Avec "L’écart", le troisième grand roman de sa période de création littéraire de fiction, V.Y. Mudimbe explore le champ de l’incompréhension et la maladresse du regard occidental sur les oeuvres et la pensée africaines. Son héros, Ahmed Nara, un ethnologue africain, finit par se suicider car il ne peut mener à bien sa recherche sur une population qu’il est chargé d’étudier et dont il ne peut réellement traduire la pensée, du fait de sa formation qui lui a donné des instruments et des connaissances inadaptés. "L’écart" se présente comme le journal tenu par l’ethnologue durant la semaine qui précède sa mort. Le narrateur y confie ses doutes, ses anciennes amours, ses interrogations politiques, ses incertitudes existentielles. Avec ce livre, dans lequel le romancier accompagne le journal de l’ethnologue d’un avertissement qui lui permet de s’inscrire dans le processus narratif, V.Y. Mudimbe n’hésite pas à recourir au “matériel” de la psychanalyse. Il va ainsi au coeur des troubles de son personnage, au bord du gouffre de la déraison et des tourments de la quête identitaire.
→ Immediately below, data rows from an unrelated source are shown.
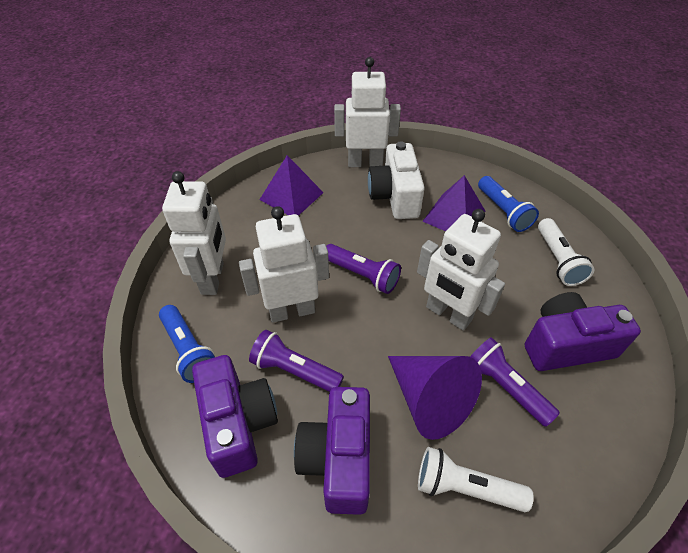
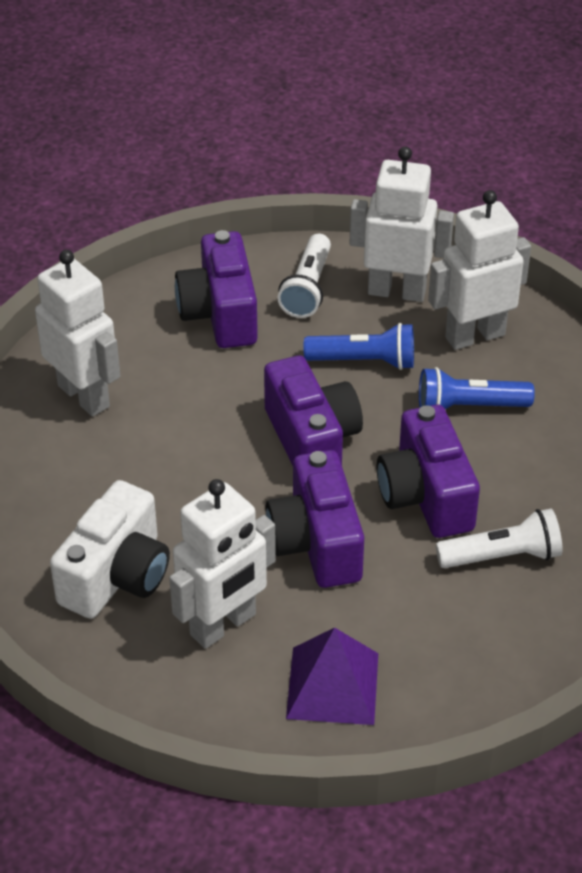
purple camera: 3 -> 4
purple cone: 1 -> 0
purple flashlight: 3 -> 0
purple pyramid: 2 -> 1

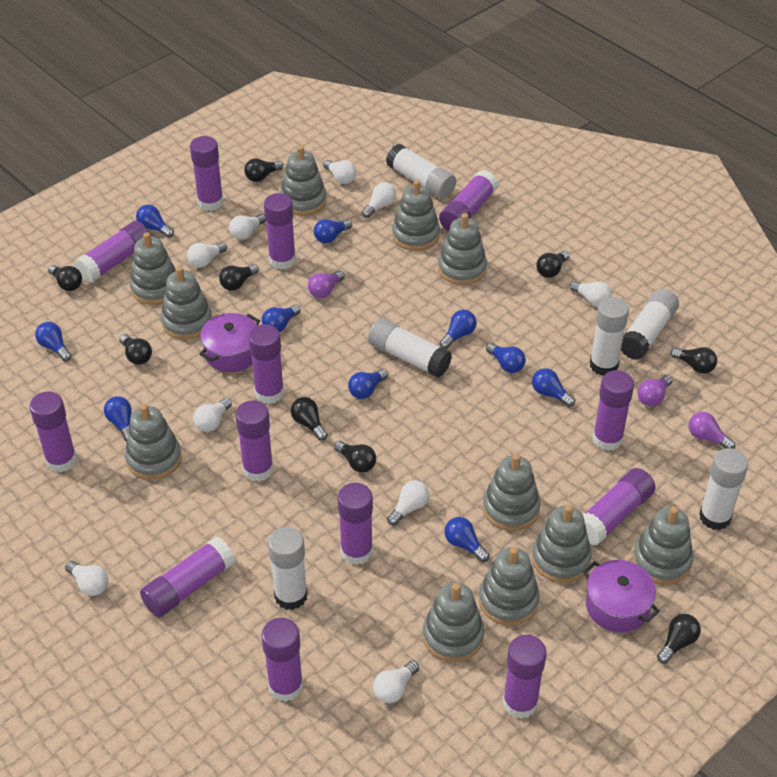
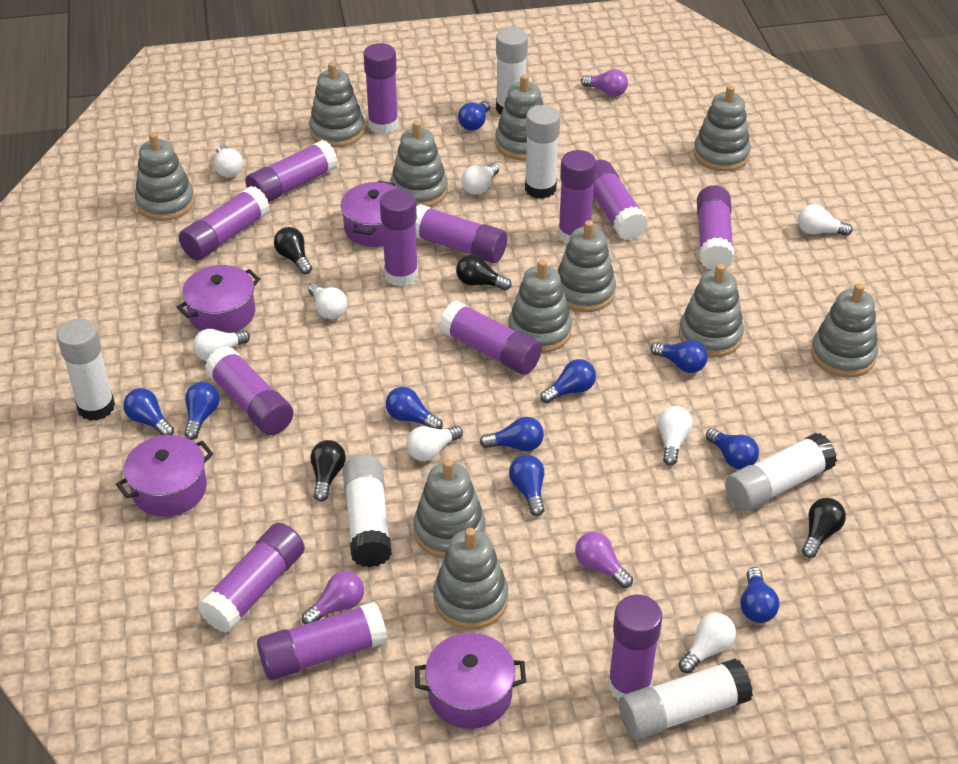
black light bulb: 9 -> 4
purple pot: 2 -> 4
white light bulb: 9 -> 8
En 1989, Mudimbe a fait paraître un quatrième roman, "Shaba deux", un texte reproduisant “les carnets de Mère Marie-Gertrude”, une religieuse infirmière, emportée dans le chaos de la guerre civile, qui tente de maintenir les exigences de sa fonction et les contraintes de sa foi... et dont la mort brutale mettra un terme à ses déchirements. Ainsi, de roman en roman, V.Y. Mudimbe n’a cessé d’explorer les mêmes pistes et les mêmes angoisses qui ont souvent conduit ses protagonistes à recourir aux violences les plus extrêmes et à échouer dans les impasses de la réclusion, du suicide ou de la mort brutale.

Si aujourd’hui, l’écrivain poursuit cette même quête identitaire, c’est désormais à partir du continent américain qu’il produit ses travaux, pour l’essentiel des essais qu’il rédige en anglais. Sans doute peut-on voir dans cette démarche, singulière et contestée, une volonté d’échapper, une fois de plus, à toute contrainte. V.Y. Mudimbe a définitivement choisi un itinéraire de vie et de création, dans la droite ligne de cette liberté de la pensée et de la réflexion qui l’a fait s’engager vers des créations originales et novatrices mais aussi vers des positions radicales qui lui ont valu quelques réactions hostiles de la part de ses pairs et de certains de ses compatriotes. Une trajectoire qui fait de lui un intellectuel “à part” dans le paysage des littératures africaines d’expression française.